COMPARATIVE STUDY
JOURNAL ARTICLE
RANDOMIZED CONTROLLED TRIAL

A randomized controlled trial of the effectiveness of brief-CBT for patients with symptoms of posttraumatic stress following a motor vehicle crash

Kitty K Wu, Frendi W Li, Valda W Cho
Behavioural and Cognitive Psychotherapy 2014, 42 (1): 31-47
23116597

BACKGROUND: Motor vehicle crashes (MVCs) are leading contributors to the global burden of disease. Patients attending accident and emergency (A&E) after an MVC may develop symptoms of posttraumatic stress disorder (PTSD). There is evidence that brief cognitive behavioural therapy (B-CBT) can be effective in treating PTSD; however, there are few studies of the use of B-CBT to treat PTSD in MVC survivors.

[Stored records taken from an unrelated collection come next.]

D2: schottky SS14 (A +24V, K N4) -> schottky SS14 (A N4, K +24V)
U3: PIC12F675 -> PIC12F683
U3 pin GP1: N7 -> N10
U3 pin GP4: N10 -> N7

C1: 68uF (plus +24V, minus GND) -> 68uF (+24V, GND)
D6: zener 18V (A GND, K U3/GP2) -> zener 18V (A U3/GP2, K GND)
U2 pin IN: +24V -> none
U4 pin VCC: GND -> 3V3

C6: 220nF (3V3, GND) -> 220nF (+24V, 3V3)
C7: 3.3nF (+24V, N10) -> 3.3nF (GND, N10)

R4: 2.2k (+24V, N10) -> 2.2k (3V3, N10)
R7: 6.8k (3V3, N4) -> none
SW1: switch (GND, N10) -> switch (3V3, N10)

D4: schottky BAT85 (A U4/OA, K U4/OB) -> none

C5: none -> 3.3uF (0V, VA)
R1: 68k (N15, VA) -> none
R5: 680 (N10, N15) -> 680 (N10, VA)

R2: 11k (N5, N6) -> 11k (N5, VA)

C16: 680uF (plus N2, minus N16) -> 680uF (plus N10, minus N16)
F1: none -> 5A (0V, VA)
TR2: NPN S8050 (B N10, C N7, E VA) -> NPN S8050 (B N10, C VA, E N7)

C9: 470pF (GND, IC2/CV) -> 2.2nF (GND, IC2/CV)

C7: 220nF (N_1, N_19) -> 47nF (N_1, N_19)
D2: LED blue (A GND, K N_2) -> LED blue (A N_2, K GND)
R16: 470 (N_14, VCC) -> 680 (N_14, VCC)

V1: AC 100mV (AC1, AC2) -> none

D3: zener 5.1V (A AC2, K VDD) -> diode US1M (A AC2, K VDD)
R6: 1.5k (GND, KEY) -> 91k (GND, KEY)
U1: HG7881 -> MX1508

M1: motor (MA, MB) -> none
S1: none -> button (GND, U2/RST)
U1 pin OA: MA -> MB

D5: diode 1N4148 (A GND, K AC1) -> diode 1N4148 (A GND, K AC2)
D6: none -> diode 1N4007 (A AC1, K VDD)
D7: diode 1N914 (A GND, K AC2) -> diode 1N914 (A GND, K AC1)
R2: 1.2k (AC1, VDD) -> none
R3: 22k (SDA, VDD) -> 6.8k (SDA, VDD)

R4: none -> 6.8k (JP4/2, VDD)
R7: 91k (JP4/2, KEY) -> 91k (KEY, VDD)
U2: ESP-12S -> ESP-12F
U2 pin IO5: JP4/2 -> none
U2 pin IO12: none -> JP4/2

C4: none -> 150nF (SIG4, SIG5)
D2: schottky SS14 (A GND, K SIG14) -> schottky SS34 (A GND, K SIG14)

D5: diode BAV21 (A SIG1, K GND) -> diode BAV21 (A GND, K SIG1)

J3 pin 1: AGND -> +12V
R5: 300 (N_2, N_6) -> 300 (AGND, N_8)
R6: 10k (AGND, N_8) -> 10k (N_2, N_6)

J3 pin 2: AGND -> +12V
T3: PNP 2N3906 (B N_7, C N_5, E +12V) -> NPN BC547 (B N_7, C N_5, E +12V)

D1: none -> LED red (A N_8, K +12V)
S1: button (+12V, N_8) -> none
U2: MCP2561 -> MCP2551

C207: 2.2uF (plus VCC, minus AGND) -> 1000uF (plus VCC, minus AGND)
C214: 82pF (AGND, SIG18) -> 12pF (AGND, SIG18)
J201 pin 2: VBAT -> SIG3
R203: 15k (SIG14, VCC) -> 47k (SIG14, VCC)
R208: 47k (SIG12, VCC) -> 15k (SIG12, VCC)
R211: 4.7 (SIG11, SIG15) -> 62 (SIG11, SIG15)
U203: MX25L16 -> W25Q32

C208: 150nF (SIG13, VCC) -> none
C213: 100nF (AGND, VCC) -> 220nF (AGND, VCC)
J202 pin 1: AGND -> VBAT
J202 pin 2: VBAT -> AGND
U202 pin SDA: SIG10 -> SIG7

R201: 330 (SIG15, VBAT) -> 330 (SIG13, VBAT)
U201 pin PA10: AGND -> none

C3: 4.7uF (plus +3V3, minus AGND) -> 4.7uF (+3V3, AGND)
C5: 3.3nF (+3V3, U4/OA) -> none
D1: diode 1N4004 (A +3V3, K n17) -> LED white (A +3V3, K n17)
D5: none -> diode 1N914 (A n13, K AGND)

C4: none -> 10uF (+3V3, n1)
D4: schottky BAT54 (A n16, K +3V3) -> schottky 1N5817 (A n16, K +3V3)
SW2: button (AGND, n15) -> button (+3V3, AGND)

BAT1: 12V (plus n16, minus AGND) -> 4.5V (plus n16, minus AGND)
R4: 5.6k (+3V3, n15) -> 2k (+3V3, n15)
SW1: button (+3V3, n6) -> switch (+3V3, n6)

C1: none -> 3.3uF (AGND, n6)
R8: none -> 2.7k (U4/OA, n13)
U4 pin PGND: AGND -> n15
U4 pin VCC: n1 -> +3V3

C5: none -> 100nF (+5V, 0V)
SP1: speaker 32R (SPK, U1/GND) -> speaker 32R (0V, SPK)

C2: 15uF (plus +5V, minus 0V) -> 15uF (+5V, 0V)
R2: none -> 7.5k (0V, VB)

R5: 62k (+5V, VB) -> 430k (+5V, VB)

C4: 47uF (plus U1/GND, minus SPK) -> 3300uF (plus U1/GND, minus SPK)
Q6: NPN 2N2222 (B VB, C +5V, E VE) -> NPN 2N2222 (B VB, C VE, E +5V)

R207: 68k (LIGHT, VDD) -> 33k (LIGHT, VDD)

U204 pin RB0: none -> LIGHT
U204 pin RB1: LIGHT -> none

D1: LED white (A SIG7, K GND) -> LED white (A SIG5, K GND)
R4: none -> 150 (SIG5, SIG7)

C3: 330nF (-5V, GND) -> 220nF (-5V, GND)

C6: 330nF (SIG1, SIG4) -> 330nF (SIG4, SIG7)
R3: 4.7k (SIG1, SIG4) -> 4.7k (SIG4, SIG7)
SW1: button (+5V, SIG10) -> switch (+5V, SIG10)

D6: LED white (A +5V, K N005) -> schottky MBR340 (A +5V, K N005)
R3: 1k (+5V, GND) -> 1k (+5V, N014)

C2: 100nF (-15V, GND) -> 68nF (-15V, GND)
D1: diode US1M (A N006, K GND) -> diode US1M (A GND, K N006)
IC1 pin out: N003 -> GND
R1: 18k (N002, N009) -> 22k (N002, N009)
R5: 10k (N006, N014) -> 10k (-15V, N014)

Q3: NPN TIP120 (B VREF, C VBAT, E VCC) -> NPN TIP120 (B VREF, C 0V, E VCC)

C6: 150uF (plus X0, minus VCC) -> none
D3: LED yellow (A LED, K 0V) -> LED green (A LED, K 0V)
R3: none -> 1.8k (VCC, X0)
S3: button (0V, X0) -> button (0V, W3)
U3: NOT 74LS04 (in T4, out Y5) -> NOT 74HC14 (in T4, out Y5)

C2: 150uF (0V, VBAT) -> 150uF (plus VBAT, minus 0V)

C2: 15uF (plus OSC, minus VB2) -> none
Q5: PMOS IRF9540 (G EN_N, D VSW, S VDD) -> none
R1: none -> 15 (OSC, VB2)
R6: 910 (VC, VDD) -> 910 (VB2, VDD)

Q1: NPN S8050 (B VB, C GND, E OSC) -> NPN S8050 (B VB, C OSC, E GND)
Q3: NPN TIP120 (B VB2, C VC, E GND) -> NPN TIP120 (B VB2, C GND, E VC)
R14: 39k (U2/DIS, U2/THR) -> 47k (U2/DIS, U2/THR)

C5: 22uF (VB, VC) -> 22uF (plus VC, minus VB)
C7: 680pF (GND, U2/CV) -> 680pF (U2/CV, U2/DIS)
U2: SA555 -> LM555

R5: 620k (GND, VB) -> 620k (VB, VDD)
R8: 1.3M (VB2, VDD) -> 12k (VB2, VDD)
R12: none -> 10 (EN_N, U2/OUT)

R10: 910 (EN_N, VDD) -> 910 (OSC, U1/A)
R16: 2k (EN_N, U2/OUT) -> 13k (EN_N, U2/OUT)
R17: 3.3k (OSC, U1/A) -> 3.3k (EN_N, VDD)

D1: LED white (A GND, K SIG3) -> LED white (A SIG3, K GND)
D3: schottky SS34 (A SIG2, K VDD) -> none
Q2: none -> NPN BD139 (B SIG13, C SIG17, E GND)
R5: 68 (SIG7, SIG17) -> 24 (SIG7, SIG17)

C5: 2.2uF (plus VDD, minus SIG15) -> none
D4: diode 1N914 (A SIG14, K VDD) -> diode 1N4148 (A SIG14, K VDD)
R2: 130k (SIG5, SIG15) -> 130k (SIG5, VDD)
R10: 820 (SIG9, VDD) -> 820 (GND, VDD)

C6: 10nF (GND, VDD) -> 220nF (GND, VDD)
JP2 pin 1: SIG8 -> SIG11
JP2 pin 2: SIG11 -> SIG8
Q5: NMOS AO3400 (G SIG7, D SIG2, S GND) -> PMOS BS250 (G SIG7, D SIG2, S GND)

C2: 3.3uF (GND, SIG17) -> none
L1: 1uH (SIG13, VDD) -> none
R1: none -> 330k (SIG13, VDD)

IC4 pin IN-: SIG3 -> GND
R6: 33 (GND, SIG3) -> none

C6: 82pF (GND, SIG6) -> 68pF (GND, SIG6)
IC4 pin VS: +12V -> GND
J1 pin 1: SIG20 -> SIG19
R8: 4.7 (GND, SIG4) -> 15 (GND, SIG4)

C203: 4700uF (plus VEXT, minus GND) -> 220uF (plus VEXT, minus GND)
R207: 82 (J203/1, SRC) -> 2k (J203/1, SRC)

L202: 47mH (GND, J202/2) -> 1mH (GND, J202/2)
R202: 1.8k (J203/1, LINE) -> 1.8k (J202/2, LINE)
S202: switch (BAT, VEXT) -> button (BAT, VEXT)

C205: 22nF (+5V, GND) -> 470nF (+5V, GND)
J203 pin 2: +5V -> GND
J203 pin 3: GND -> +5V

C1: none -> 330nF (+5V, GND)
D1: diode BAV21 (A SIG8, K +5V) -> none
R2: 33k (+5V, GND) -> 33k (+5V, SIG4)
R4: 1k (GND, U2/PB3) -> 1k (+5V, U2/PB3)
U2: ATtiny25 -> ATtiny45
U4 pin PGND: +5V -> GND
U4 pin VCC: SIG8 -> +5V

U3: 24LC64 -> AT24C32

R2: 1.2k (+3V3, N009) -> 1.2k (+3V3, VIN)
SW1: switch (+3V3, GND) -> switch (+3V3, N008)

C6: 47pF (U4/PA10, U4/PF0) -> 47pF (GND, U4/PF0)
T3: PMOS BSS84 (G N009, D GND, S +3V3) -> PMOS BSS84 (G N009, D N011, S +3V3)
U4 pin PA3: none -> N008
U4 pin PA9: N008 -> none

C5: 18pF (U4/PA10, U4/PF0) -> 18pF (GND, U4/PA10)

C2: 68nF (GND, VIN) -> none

AIMS: This study examined the effects of B-CBT and a self-help program on the severity of psychological symptoms in MVC survivors at risk of developing PTSD.

METHOD: Sixty participants who attended A&E after a MVC were screened for PTSD symptoms and randomized to a 4-weekly session B-CBT or a 4-week self-help program (SHP) booklet treatment conditions. Psychological assessments were completed at baseline (1-month post-MVC) and posttreatment (3- and 6-month follow-ups) by utilizing Impact of Event Scale-Revised (IES-R) and Hospital Anxiety and Depression Scale (HADS).

RESULTS: There were significant improvements in the measures of anxiety, depression, and PTSD symptoms over time. Participants treated with B-CBT showed greater reductions in anxiety at 3-month and 6-month follow-ups, and in depression at 6-month follow-up. A comparison of effect size favoured B-CBT for the reduction of anxiety and depression symptoms measured by HADS. A high level of pretreatment anxiety and depression were predictive of negative outcome at 6-month follow-up in the SHP condition. There was no differential effect on PTSD symptoms measured by IES-R.

CONCLUSIONS: This trial supports the efficacy of providing B-CBT as a preventive strategy to improve psychological symptoms after an MVC.